The social messaging service's co-founder Jack Dorsey will take over as interim chief on 1 July and stay until a replacement can be found.
Mr Costolo had been under pressure from investors unhappy with the firm's user growth.
In a statement, he said he was "tremendously proud of the Twitter team".
Twitter said that its board had formed a committee to undertake the task of finding a successor.
Following the announcement, shares in the company jumped by more than 7% in trading after US markets had closed.
Twitter debuted on the New York Stock Exchange in 2013 but has not been adding users as fast as investors had hoped.
In April, the firm missed Wall Street's forecasts for revenue growth and posted a net loss of $162m (£104m).
Its share price has declined nearly 30% since then, and is currently trading below the price it debuted at in 2013.
Analysts remain pessimistic about the firm's ability to grow.
The research consultancy eMarketer estimates that Twitter's monthly user base will grow just 14.1% this year, slowing from more than 30% two years ago.
By 2019, eMarketer says Twitter's user growth rate will be just 6% worldwide.
Twitter announced the unexpected change in leadership in a tweet
In announcing his resignation, Mr Costolo said in a statement: "I am tremendously proud of the Twitter team and all that the team has accomplished together during my six years with the company.
On a conference call to discuss the move, he added that he had decided to go now because he felt the continued scrutiny if he remained would be a "distraction" and of "no help to the company".
Questioned on what the board was looking for in its next chief executive, Mr Dorsey said the search team would take as long as necessary and the candidate could come from inside or outside the company. But he added that they knew one thing for sure: he or she should be a Twitter user.

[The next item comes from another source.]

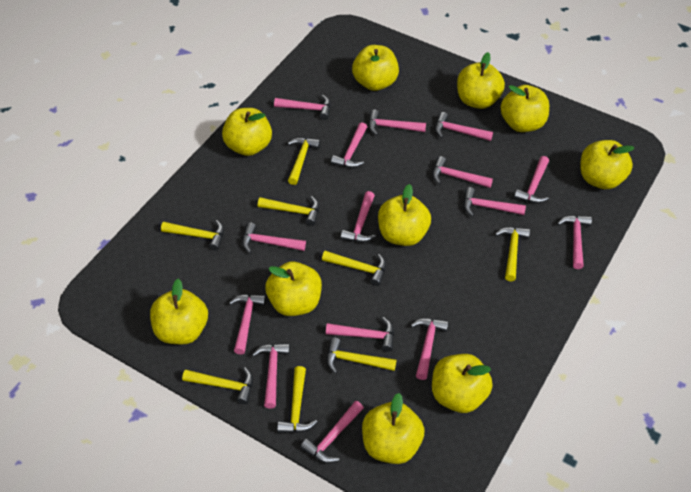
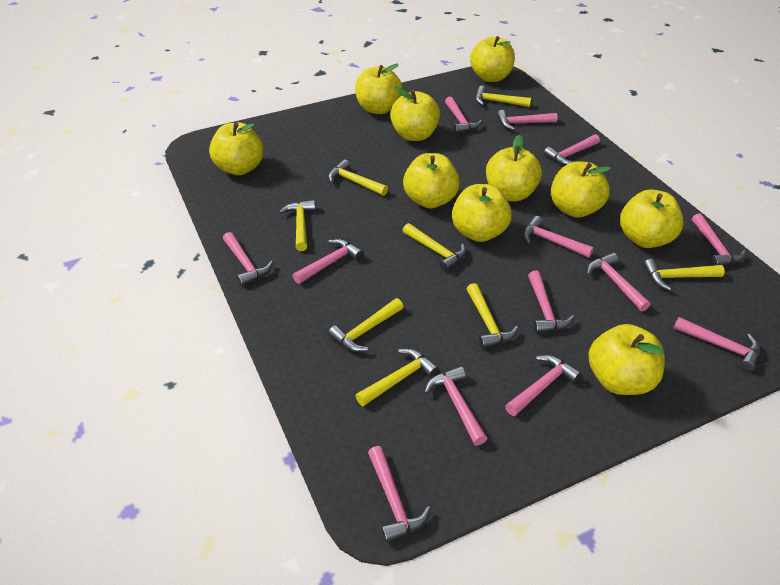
pink hammer: 15 -> 13

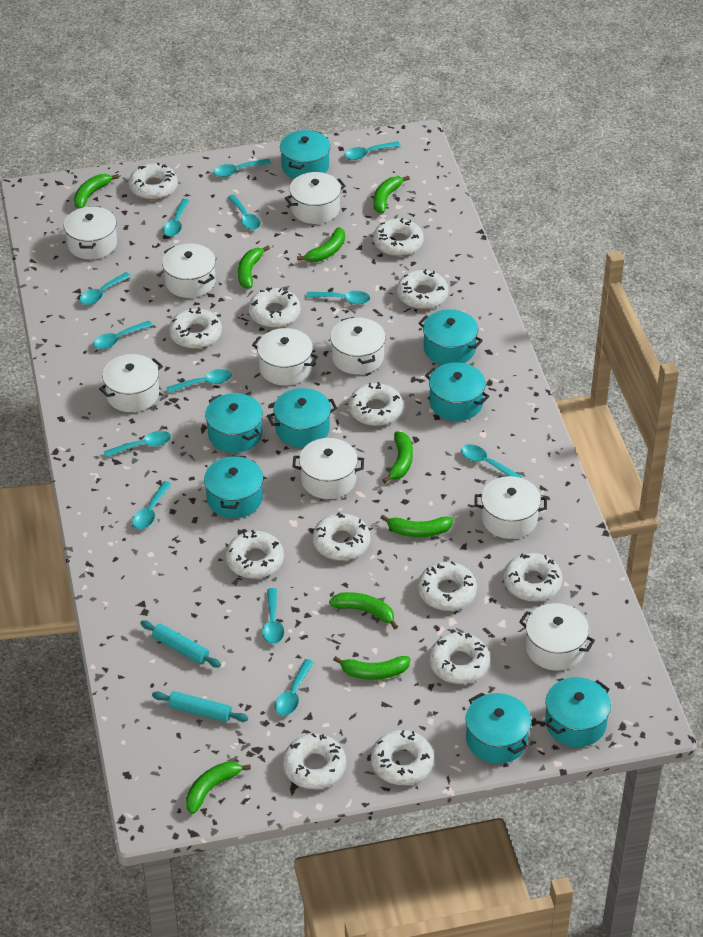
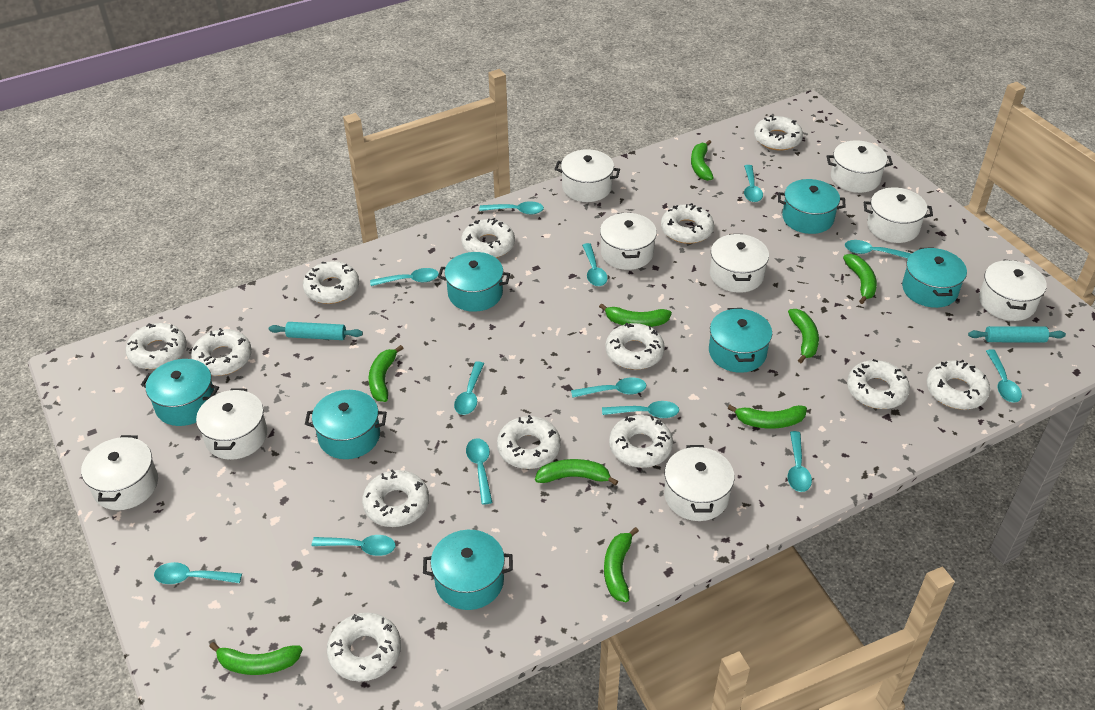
turquoise pot: 8 -> 7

Mr Dorsey said the most important attribute was that they "really use and love the product in every single way".
Analysis: Dave Lee, technology reporter
The problem Costolo couldn't solve was how to attract new users.
Or, at least, enough new users to keep growth-hungry Wall Street investors happy.
And of the people that did sign up, analysts say they weren't being given enough reasons to stick around for very long.
Nate Elliott, an analyst at Forrester research, said the news of his departure wasn't surprising.
"Twitter has never been great at giving its users reasons to come back," said Mr Elliott.
"While other social sites have introduced new features and functionality the past few years, Twitter has mostly stood still. The result has been excruciatingly slow user growth."
However, some have cautioned that lofty investor expectations regarding Twitter's ability to turn in to the next Facebook might be overblown.
Technology blogger John Gruber wrote on the site Daring Fireball: "I think what Wall Street wants is a pipe dream: for Twitter to turn into another Facebook.
"No [chief executive] is going to make that happen."
Mr Costolo will remain on the board of the company. He has been a director since September 2009 and became chief executive in October 2010.